Todd M. Johnson

Todd M. Johnson

PW review of The Deposit Slip

Debut novelist Johnson, like fellow Christian novelists James Scott Bell and Randy Singer, has worked many years as a trial lawyer, a profession that seems to serve budding novelists well, perhaps not because they are accustomed to framing and structuring narratives of event but because they have seen much of the underbelly of society. When Erin Larson finds a deposit slip for $10 million in her recently deceased father’s safety deposit box, she hires Jared Neaton to help her find out where the money came from and why she never saw any signs of it. To take the case, Neaton must return to his hometown and face his father, who did time in prison for embezzlement. Johnson writes vividly; describing Neaton’s fathers eyes, he writes, “They showed no fight; only a rush of unexpected pain. It drained all the satisfaction out of the rage, seeing his dad like a fighter who wouldn’t raise his gloves.” With an irresistible set-up, suspense, a subtle love triangle, strong dialogue, characters, and a focused plot, Johnson makes a strong first literary case.

PW review of Fatal Trust

At the start of this tangled legal thriller set in 2018 from Johnson (The Deposit Slip), Sean Callahan, an Irishman whose father was an IRA hunger striker, approaches St. Paul, Minn., attorney Ian Wells about a trusteeship set up by his late father in 1998, for the late James Doyle. The trust named three beneficiaries to Doyle’s estate: Callahan; Doyle’s son, Rory; and Doyle’s brother-in-law, Edward McMartin. It stipulated that the three men would receive the proceeds only if they avoided involvement in any criminal activity for 20 years. The 20-year period has just ended, and someone must determine whether the three men are eligible to receive their inheritance. An exorbitant fee convinces Wells to agree, but he’s soon involved in a messy and dangerous investigation that will turn his personal and professional lives upside down. At the heart of the case is a fatal robbery at an art gallery 35 years earlier, “the largest art theft in Minnesota history.” Johnson reveals one surprising secret after another…

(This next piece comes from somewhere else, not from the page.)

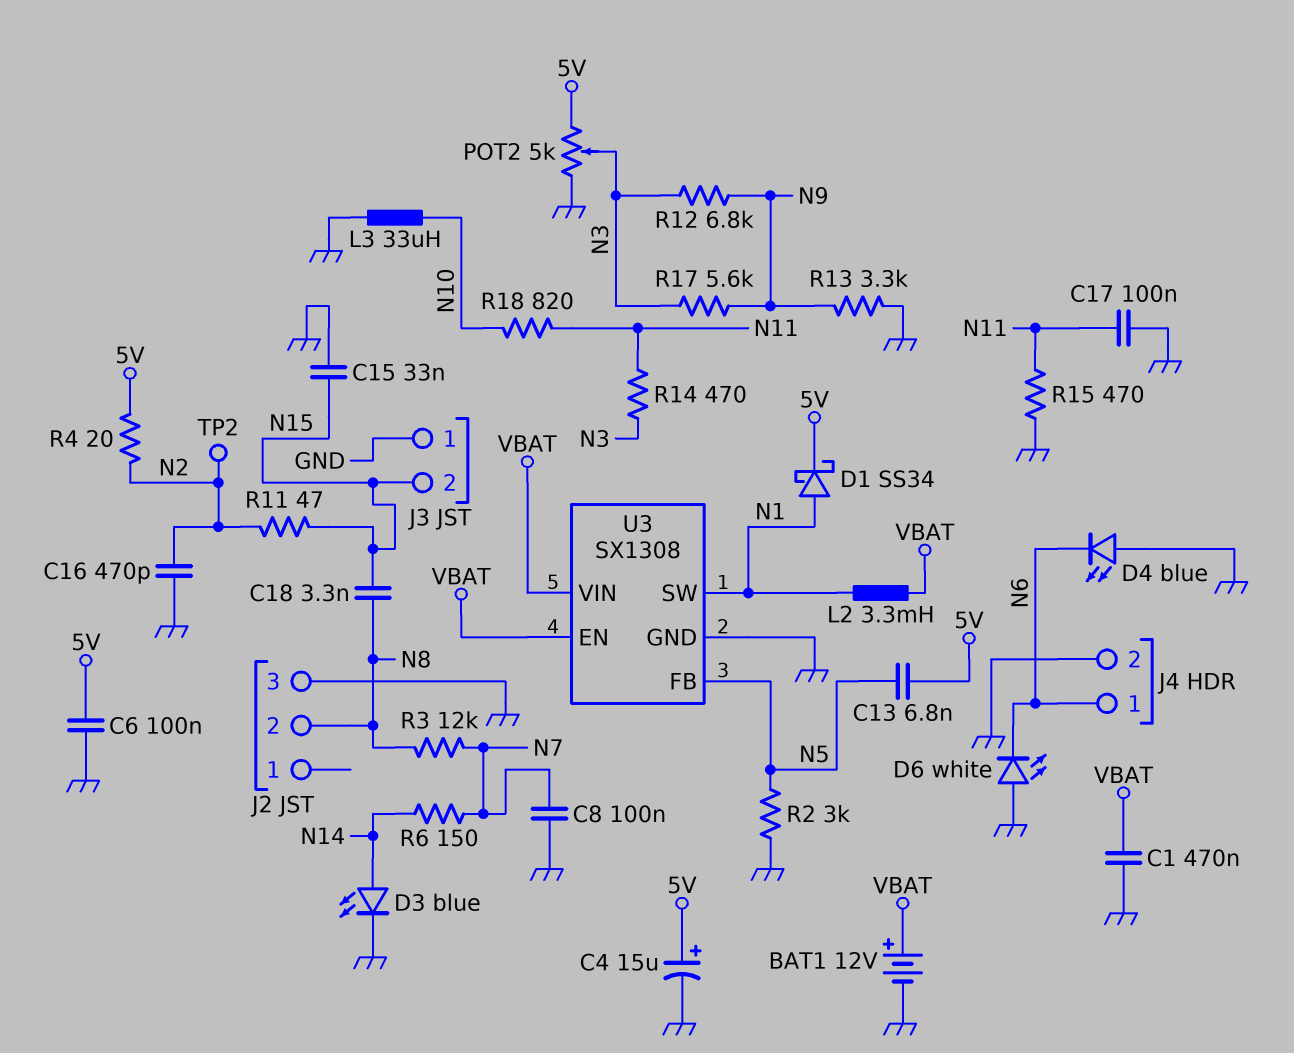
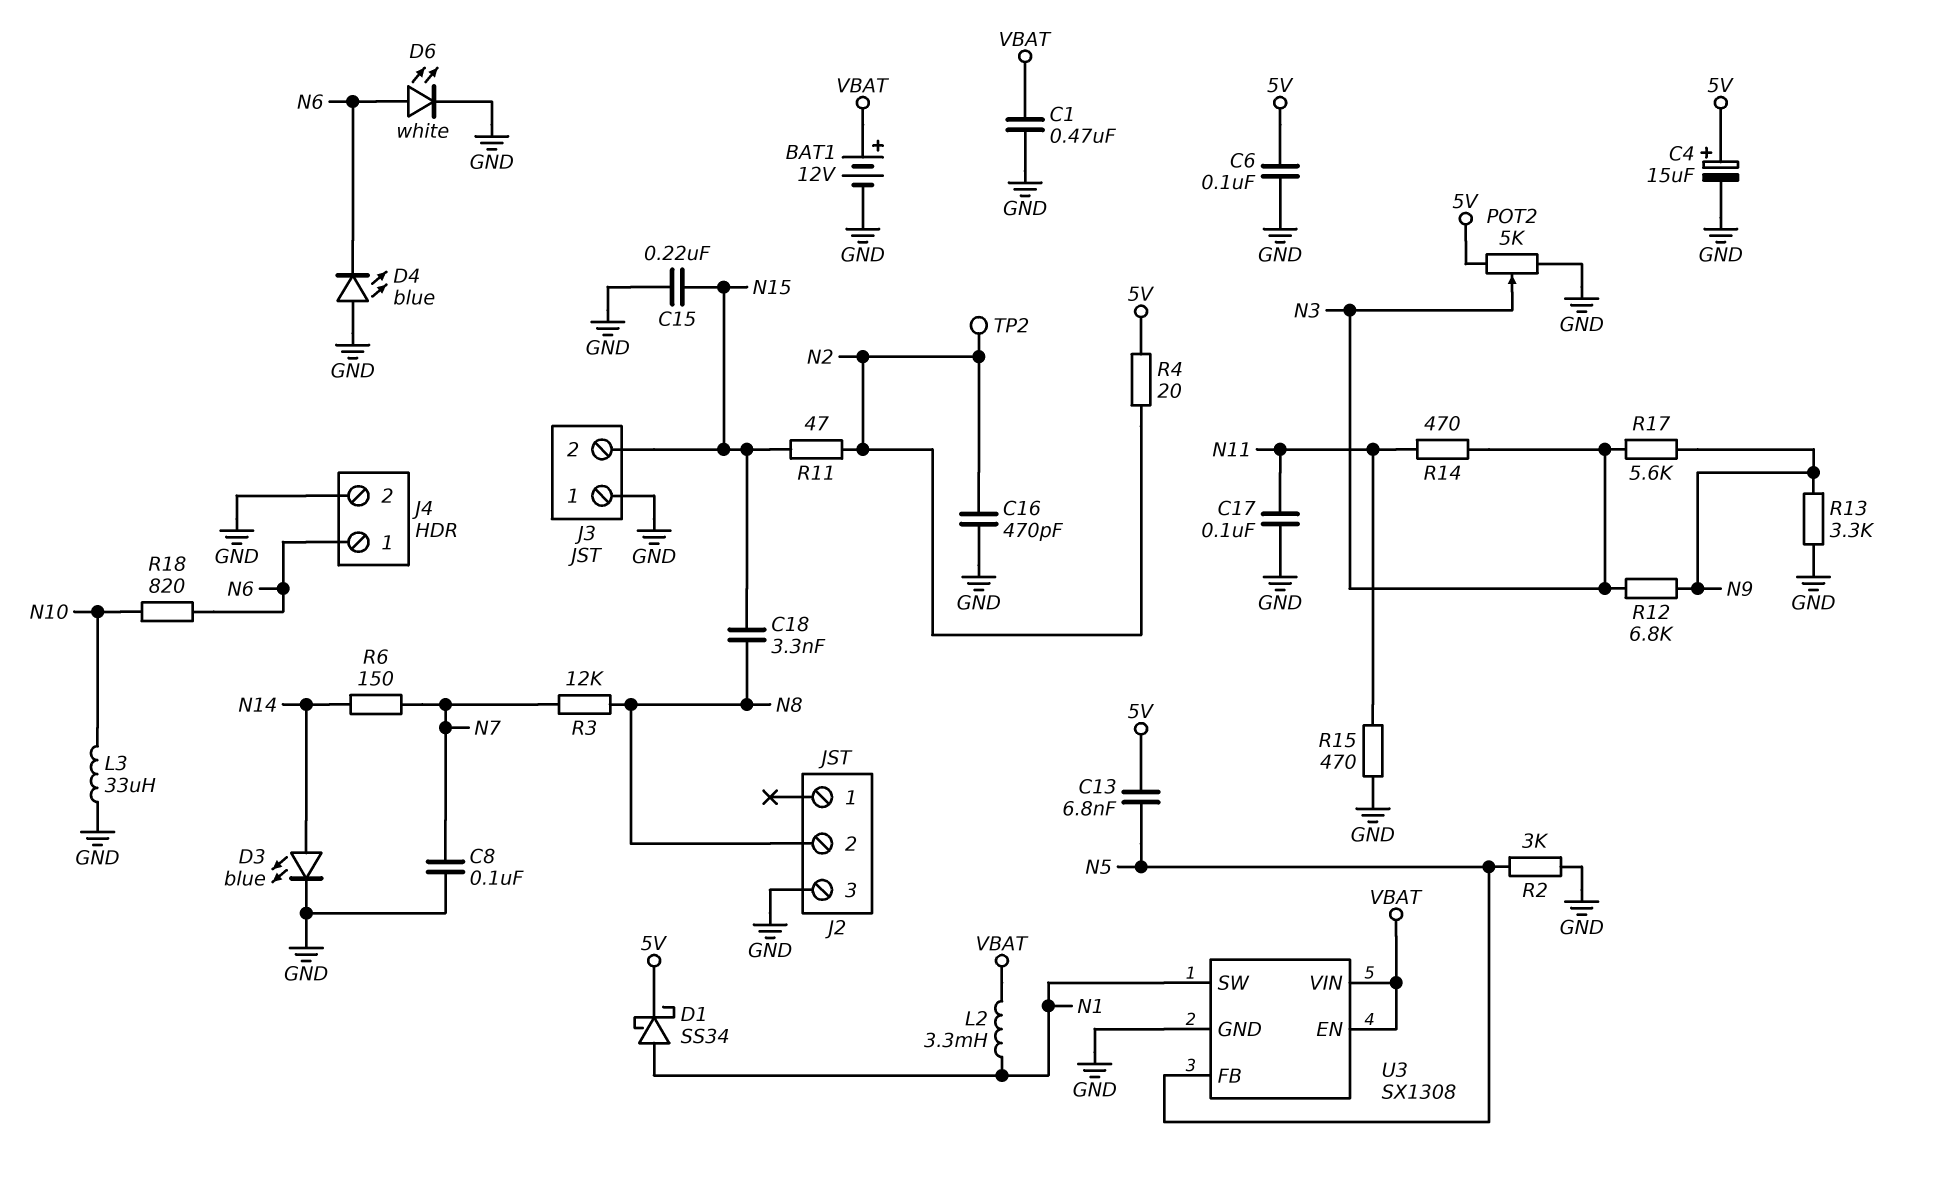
C15: 33nF (GND, N15) -> 220nF (GND, N15)
D6: LED white (A GND, K N6) -> LED white (A N6, K GND)
R18: 820 (N10, N11) -> 820 (N6, N10)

Library Journal review of Fatal Trust

For young Minnesota attorney Ian Wells, keeping his deceased father’s law firm afloat while contending with his mother’s deteriorating health pushes him to the brink. When a new client promises him $200,000 for a week’s worth of work, he jumps at the chance. Big mistake. Thanks to its engaging characters and dizzyingly twisty plot, this legal thriller makes the perfect vacation getaway for John Grisham and Robert Whitlow aficionados.